Bactericidal proteins produced by phagocytic cells have also been investigated as a potential mechanism of M. avium killing. Results of studies using rabbit defensins (small bactericidal proteins produced by rabbit neutrophils) supports the concept that M. avium may be susceptible to those proteins (53); however, no effect of human-derived bactericidal proteins has been demonstrated yet. Since all the evidence to date indicates that the M. avium phagosome never fuses with lysosomes (42, 43, 54-57), one wonders how bactericidal proteins (even if active against the bacterium) would come into contact with M. avium.
The expression of bactericidal activity in macrophages may depend on a successful orchestration of successive steps that start with the activation of the cell before contact with the bacterium is established, which would prevent M. avium from inhibiting acidification and fusion of the phagosome (42, 54). In this case, it is possible that some or all of the above discussed mechanisms of killing may have a role in the elimination of the bacteria.
3.4. Interaction between M. avium and HIV-1
Studies of the pathogenesis of M. avium infection have always questioned the plausible impact of HIV-1 infection of macrophages and the interaction of HIV-1 with M. avium in the course of the infection. Early studies addressing this problem asked whether mononuclear phagocytes from AIDS patients had increased permissiveness to M. avium infection compared to mononuclear phagocytes from healthy individuals. Conflicting results were reported showing both that monocytes from AIDS patients had preserved function and responded to M. avium infection similar to monocytes from control individuals (58), as well as that cells from AIDS patients were permissive to intracellular growth of M. avium (59, 60). We have studied extensively over the years monocytes from AIDS patients and their ability to control M. avium infection as well as be stimulated with cytokines. Our results did not show a consistent pattern of response, but a large variation among the tested patients. Thus, while in some patients no significant difference could be detected between their cells and cells from a control individual, in others, permissiveness to M. avium growth and impaired response to stimulation with TNF-a and GM-CSF were evident. Because only a small percentage of the circulating blood monocytes is infected with HIV-1 (61), we believed that it can explain the variation in results. In contrast, it may be very different in other tissues, where the majority of macrophages are infected with HIV-1 (62).
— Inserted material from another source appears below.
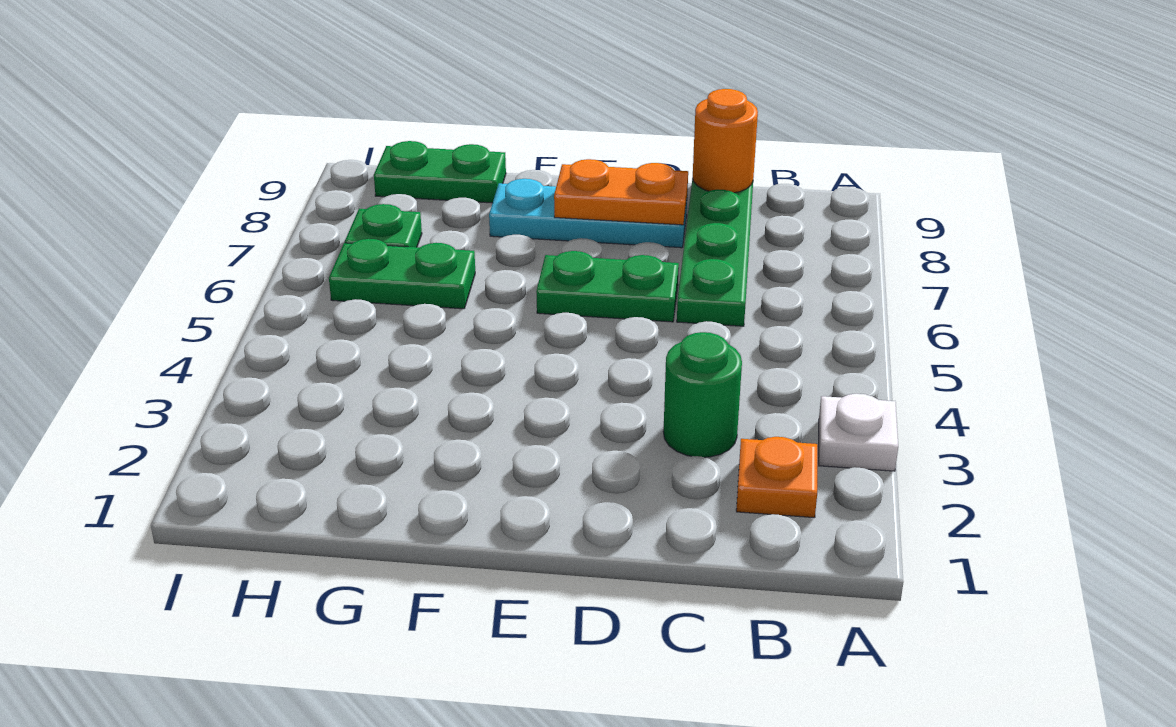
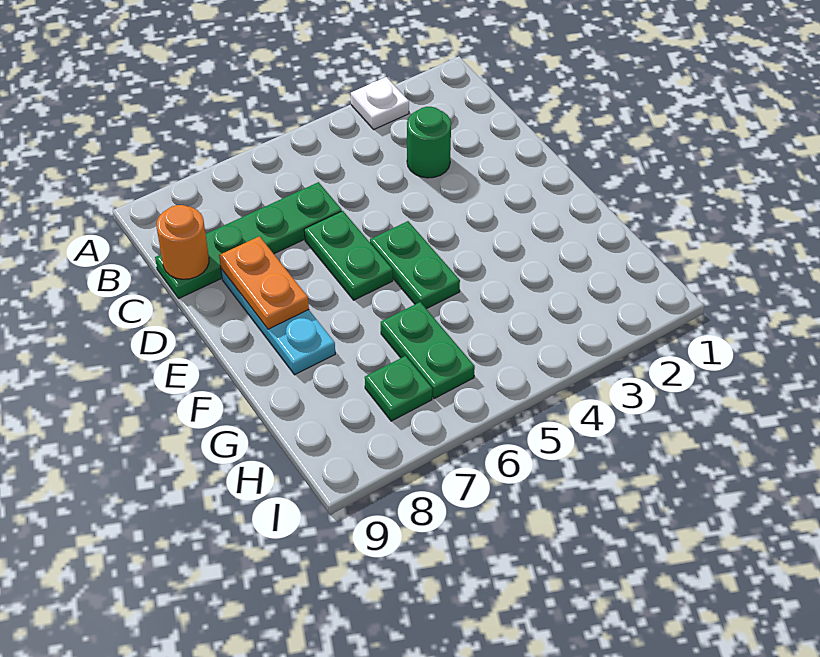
orange plate B2 level 1 -> none
green plate G9:H9 level 1 -> green plate E5:F5 level 1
Work using dual infection of macrophages in vitro with HIV-1 and M. avium., however, showed a more distinct picture. While macrophages simultaneously infected with HIV-1 and M. avium did not show evidence of increased intracellular growth of M. avium, macrophages infected with HIV-1 prior to the infection with M. avium showed a consistent increase of intracellular replication of M. avium (63).
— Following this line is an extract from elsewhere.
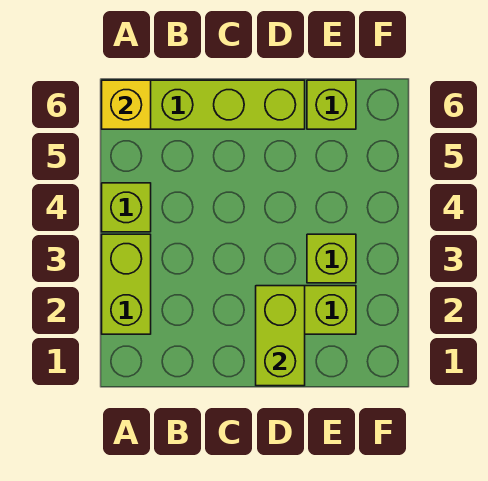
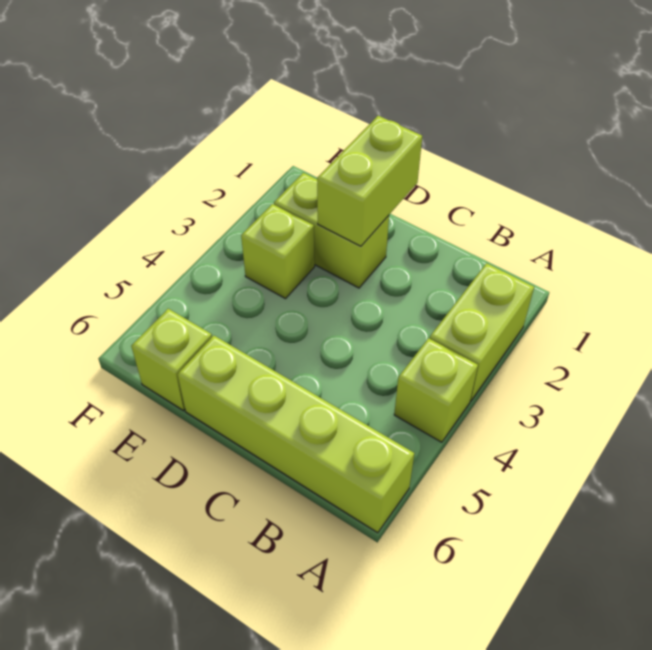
yellow brick A6 level 2 -> none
Because viral proteins are abundant in many tissues of AIDS patients, they may adversely affect macrophage function. This, in fact, has been shown by the work of Shiratsuchi and colleagues (64). These authors have demonstrated that HIV-1 envelop protein gp120 and core proteins p24 and gag5 when used to treat macrophages for 2 days prior to M. avium infection inhibited phagocytosis and enhanced intracellular growth of the bacteria. Production of cytokines such as IL-1, TNF-a and IL-6 were increased in macrophages infected with M. avium and exposed to gp120 in comparison with both macrophages exposed to gp120 and macrophages infected with M. avium (64). Thus, it seems clear that HIV-1 infection probably favors M. avium growth within macrophages and certainly has a negative impact on the outcome of the disseminated disease.